Get familiar with some of the wonderful resources. There's TransHub, there's ACON, there's The Gender Centre, there's The Albion Centre, there's many wonderful Caddyshack interviews, and yeah, many other places I'm sure I'm forgetting about. I guess, The nerdy thing for me, something I would love to see more of is people just learning more about like one figure from trans history, like find a trans person from the 1880s, learn about them, see how they're spoken about today.

And just see the continuity of, of Transness, of gender diversity through time. I think the really basic things of normalizing sharing pronouns, they can seem so basic and silly and boring and annoying, like, I get that, and I'm a trans person, like, it's, it's a pain, but it makes the point constantly, do not assume Cisness, assume that people have the right to name themselves, to gender themselves, to be referred to as they wish, so those tiny things, really, really add up.

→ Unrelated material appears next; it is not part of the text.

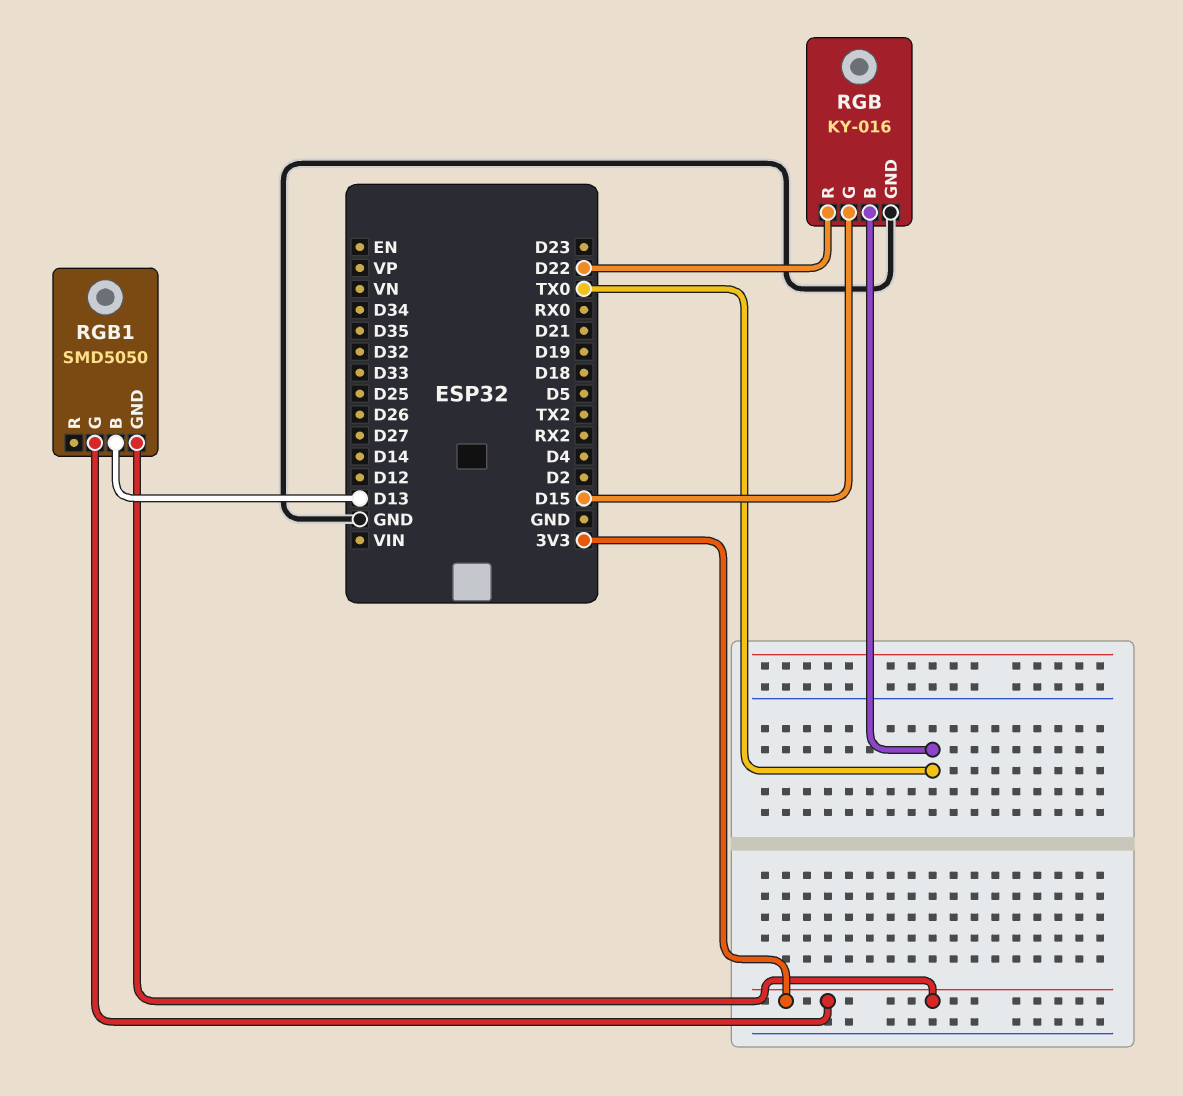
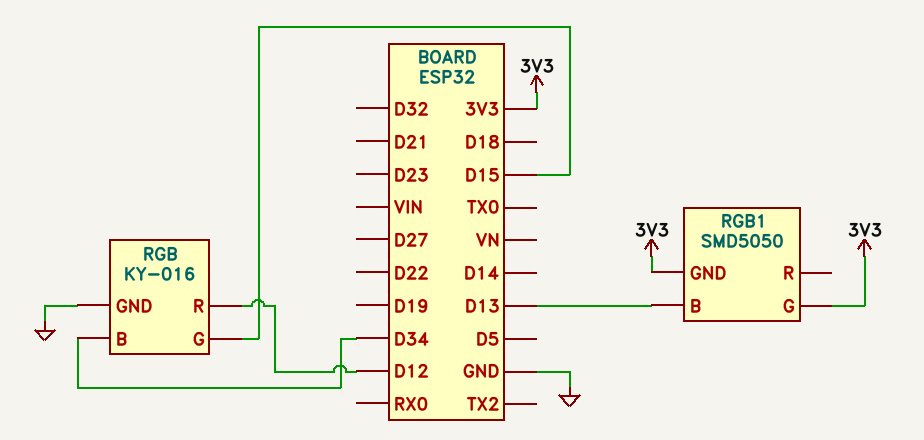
RGB pin B: TX0 -> D34
RGB pin R: D22 -> D12

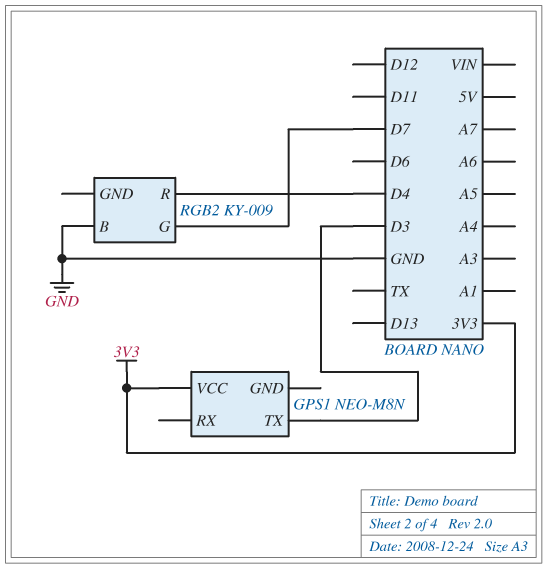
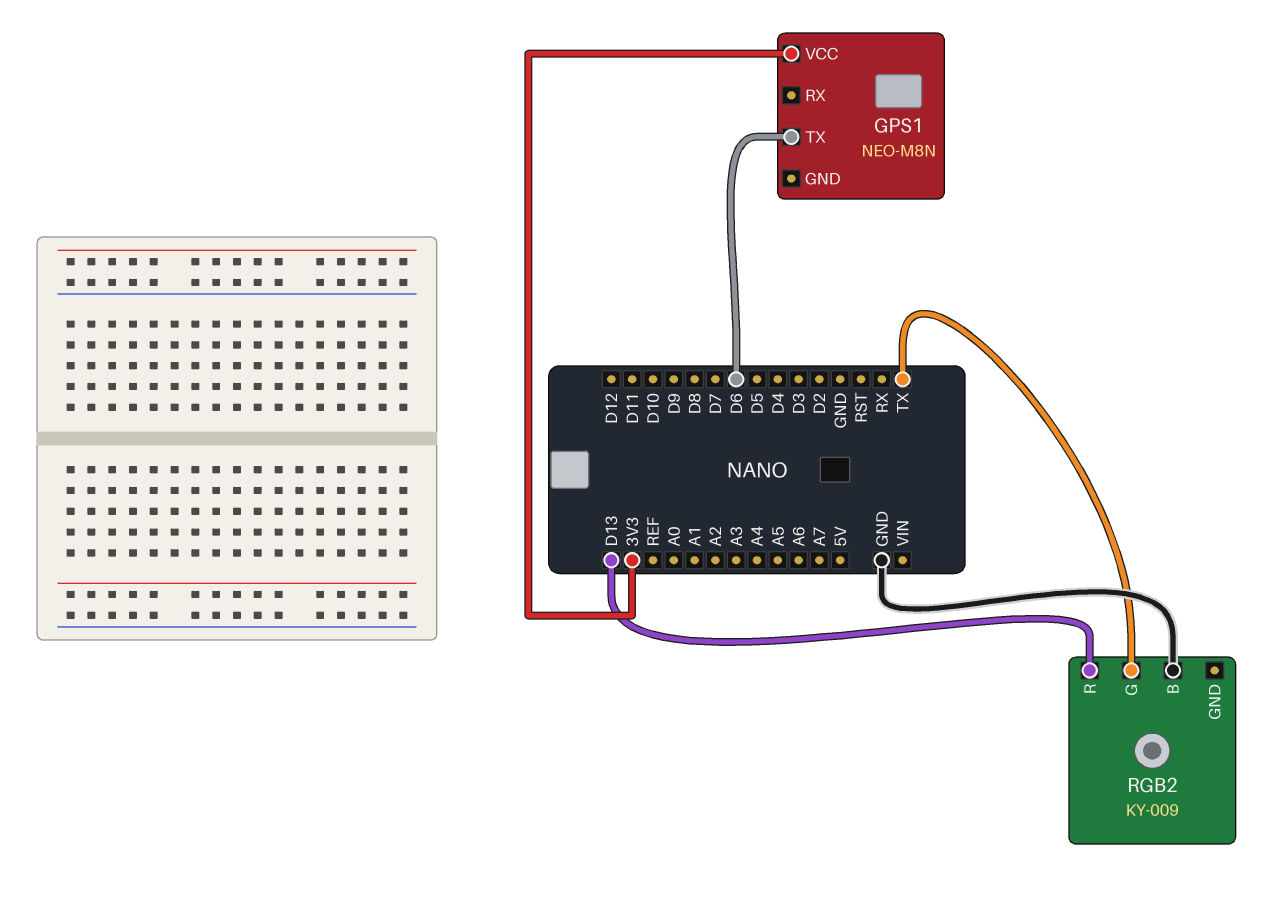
GPS1 pin TX: D3 -> D6
RGB2 pin G: D7 -> TX
RGB2 pin R: D4 -> D13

[00:44:05] Naomi Viret: So powerful. So very powerful. This is your moment for any parting comment before we finish what has been a fantastic session with you, Axel, and we're just so, so grateful for the time and effort that you put into today and for sharing so much of your personal story, but in the hope that your personal story means that it makes changes for at least one other person, which I have no doubt you have touched many people throughout your life and will continue to do so.

 So thank you. Is there any final parting comment that you would like to make before we bid you a fond farewell?

[00:44:36] Axel Nathaniel Rose: Yeah, I'm very indecisive, so unfortunately I got two.

[00:44:40] Naomi Viret: Oh good, I will allow it.

[00:44:42] Axel Nathaniel Rose: Thank you. One is just share stories, share the hard stories, but also share the good stories. Share trans and disabled and queer success and joy, because the trans debate, the queer debate, it's so negative.

We need to help, we need to share stories of joy, but the other thing that I would just like to highlight because it sort of haunts me is, uh, oh gosh, I can't remember the author's name, but an author, put on Twitter a little while ago. 'I had a dream in which I was talking to Ursula Le Guin, and I said to her, I think that queer history is just a thread of pain. And Ursula Le Guin said to me, And what are you going to make with that thread?' And, saying it out loud, it's very clear, I, I am a PhD student in Literary Studies. But just the idea that painful stories, painful history, can be used to make something so beautiful and so positive in the current day. Yes, queer history may be a thread of pain, but it's also a thread of joy, and it's also something that can thread people together now, right now, for the better.

[00:46:01] Jennifer Farinella: Thanks for listening to On the Couch. We create this podcast because we are allies in actively challenging discrimination, microaggressions, and exclusionary behaviors. We want to create spaces where people feel safe to share their thoughts, knowing they will be heard and respected. Such an environment fosters collaboration, innovation, and contributes to a more inclusive society.